VDB grids. These are based on the OpenVDB library which tells MeshLib how to assign ‘inside’ vs ‘outside’ labels during volume creation. These store only useful voxels, as sparse grids, which is good for SDFs.
Simple voxels (existing as raw data)
Functional volume which stores nothing, while being able to process your distance calculation queries.

Sparse volume

Objective:

meshToDistanceVdbVolume(), converts a mesh (or a part of it) into a sparse distance field using OpenVDB. It builds a tree-structured signed or unsigned distance grid, storing only active voxels. i.e., those near the surface, which makes it memory-efficient. For signed distances, the input mesh must be closed. The function returns a VdbVolume.

Applications:

Great for large or complex models, especially when working with, say, ray-marched rendering or any workflow that benefits from fast queries but does not need every voxel stored. Think of this as your go-to option for scalable, production-grade SDF generation.

Code examples:

				
					from meshlib import mrmeshpy as mm

mesh = mm.loadMesh("mesh.stl")

params = mm.MeshToVolumeParams()
params.surfaceOffset = 3 # 3 voxel layers around surface will be active
params.type = mm.MeshToVolumeParams.Type.Signed if mesh.topology.isClosed() else mm.MeshToVolumeParams.Type.Unsigned
params.voxelSize = mm.Vector3f.diagonal(mm.suggestVoxelSize(mesh,1e7)) # voxel size to have approximately 10mln voxels
voxelsShift = mm.AffineXf3f()
params.outXf = voxelsShift # shift of voxels to original mesh
vdbVolume = mm.meshToDistanceVdbVolume(mesh,params)

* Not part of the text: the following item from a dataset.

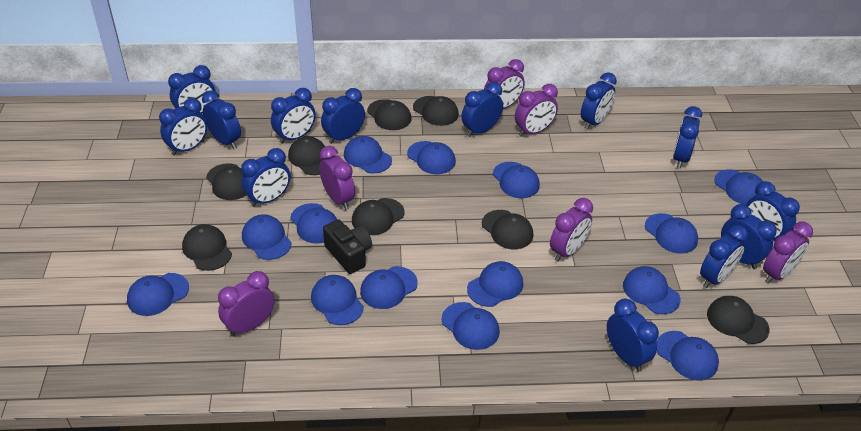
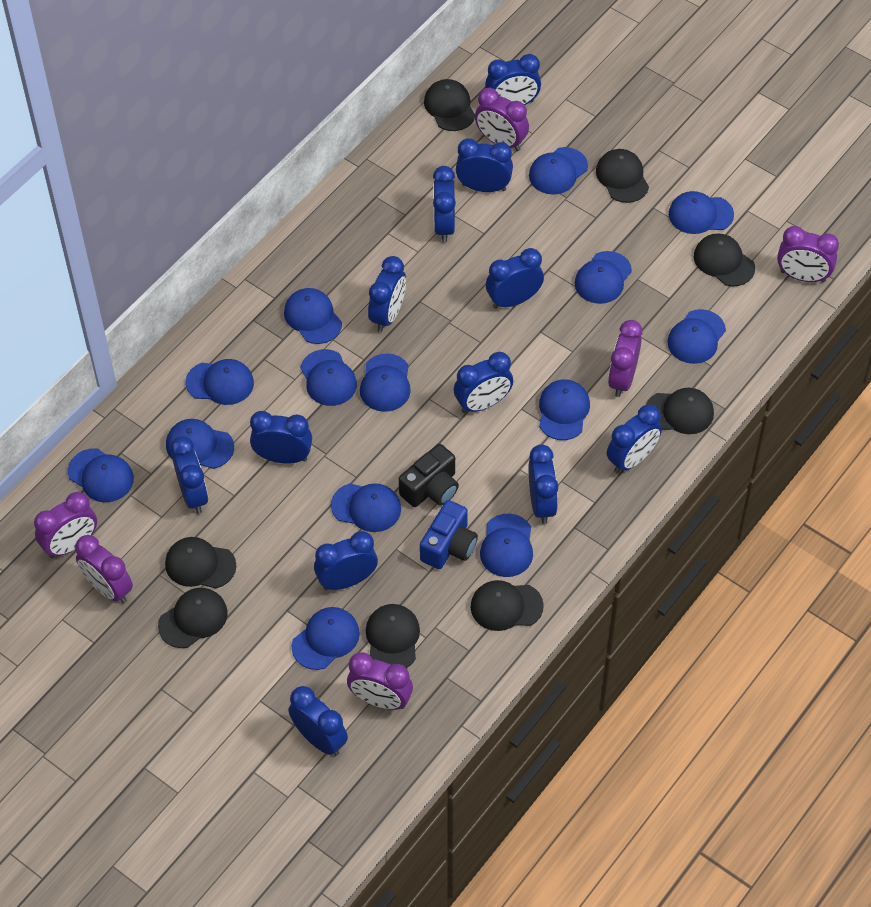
blue camera: 0 -> 1
blue clock: 13 -> 12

gSettings = mm.GridToMeshSettings()
gSettings.voxelSize = params.voxelSize
gSettings.isoValue = 0.5 # in voxels measure
offMesh = mm.gridToMesh(vdbVolume.data,gSettings)
offMesh.transform(voxelsShift) # shift out mesh to initial mesh position

mm.saveMesh(offMesh,"out_mesh.stl")

				
					#include "MRMesh/MRMeshLoad.h"
#include "MRMesh/MRMeshSave.h"
#include "MRMesh/MRMesh.h"
#include "MRVoxels/MRVDBConversions.h"
#include "MRVoxels/MROffset.h"
#include "MRVoxels/MRVoxelsVolume.h"
#include <iostream>

int main()
{
    auto meshLoadRes = MR::MeshLoad::fromAnySupportedFormat( "mesh.stl" );
    if ( !meshLoadRes.has_value() )
    {
        std::cerr << meshLoadRes.error();
        return 1;
    }
    auto params = MR::MeshToVolumeParams();
    params.surfaceOffset = 3; // voxel layers around surface will be active
    params.type = meshLoadRes->topology.isClosed() ? MR::MeshToVolumeParams::Type::Signed : MR::MeshToVolumeParams::Type::Unsigned;
    params.voxelSize = MR::Vector3f::diagonal( MR::suggestVoxelSize( *meshLoadRes, 1e7f ) );
    MR::AffineXf3f voxelShift;
    params.outXf = &voxelShift; // shift of voxels to original mesh
    auto vdbVolumeRes = MR::meshToDistanceVdbVolume( *meshLoadRes, params );

    if ( !vdbVolumeRes.has_value() )
    {
        std::cerr << vdbVolumeRes.error();
        return 1;
    }

    auto gSettings = MR::GridToMeshSettings();
    gSettings.voxelSize = params.voxelSize;
    gSettings.isoValue = 0.5f; // in voxels measure
    auto offMeshRes = MR::gridToMesh( vdbVolumeRes->data, gSettings );

    if ( !offMeshRes.has_value() )
    {
        std::cerr << offMeshRes.error();
        return 1;
    }

    auto saveRes = MR::MeshSave::toAnySupportedFormat( *offMeshRes, "out_mesh.stl" );
    if ( !saveRes.has_value() )
    {
        std::cerr << saveRes.error();
        return 1;
    }
    return 0;
}

Dense volume

Objective:

meshToDistanceVolume() builds a dense 3D grid where every single voxel contains a signed distance value (or unsigned, you parameterize this via MeshToDistanceVolumeParams::SignedDistanceToMeshOptions::signMode). Namely, it returns a simple volume, with each voxel recorded. It is ideal when you need full data access, say, for simulation, remeshing, or exporting the volume to machine learning models or image slices.

Applications:

This one is a match for small to medium-sized meshes, i.e., where performance and memory use are not bottlenecks. If you seek exact voxel-by-voxel control or intend to apply marching cubes directly, this is the cleanest path.

Code examples:

				
					from meshlib import mrmeshpy as mm
from meshlib import mrcudapy as mc

mesh = mm.loadMesh("mesh.stl")

oneDimVoxelSize = mm.suggestVoxelSize(mesh,1e7)
originAndDims = mm.calcOriginAndDimensions(mesh.computeBoundingBox(),oneDimVoxelSize)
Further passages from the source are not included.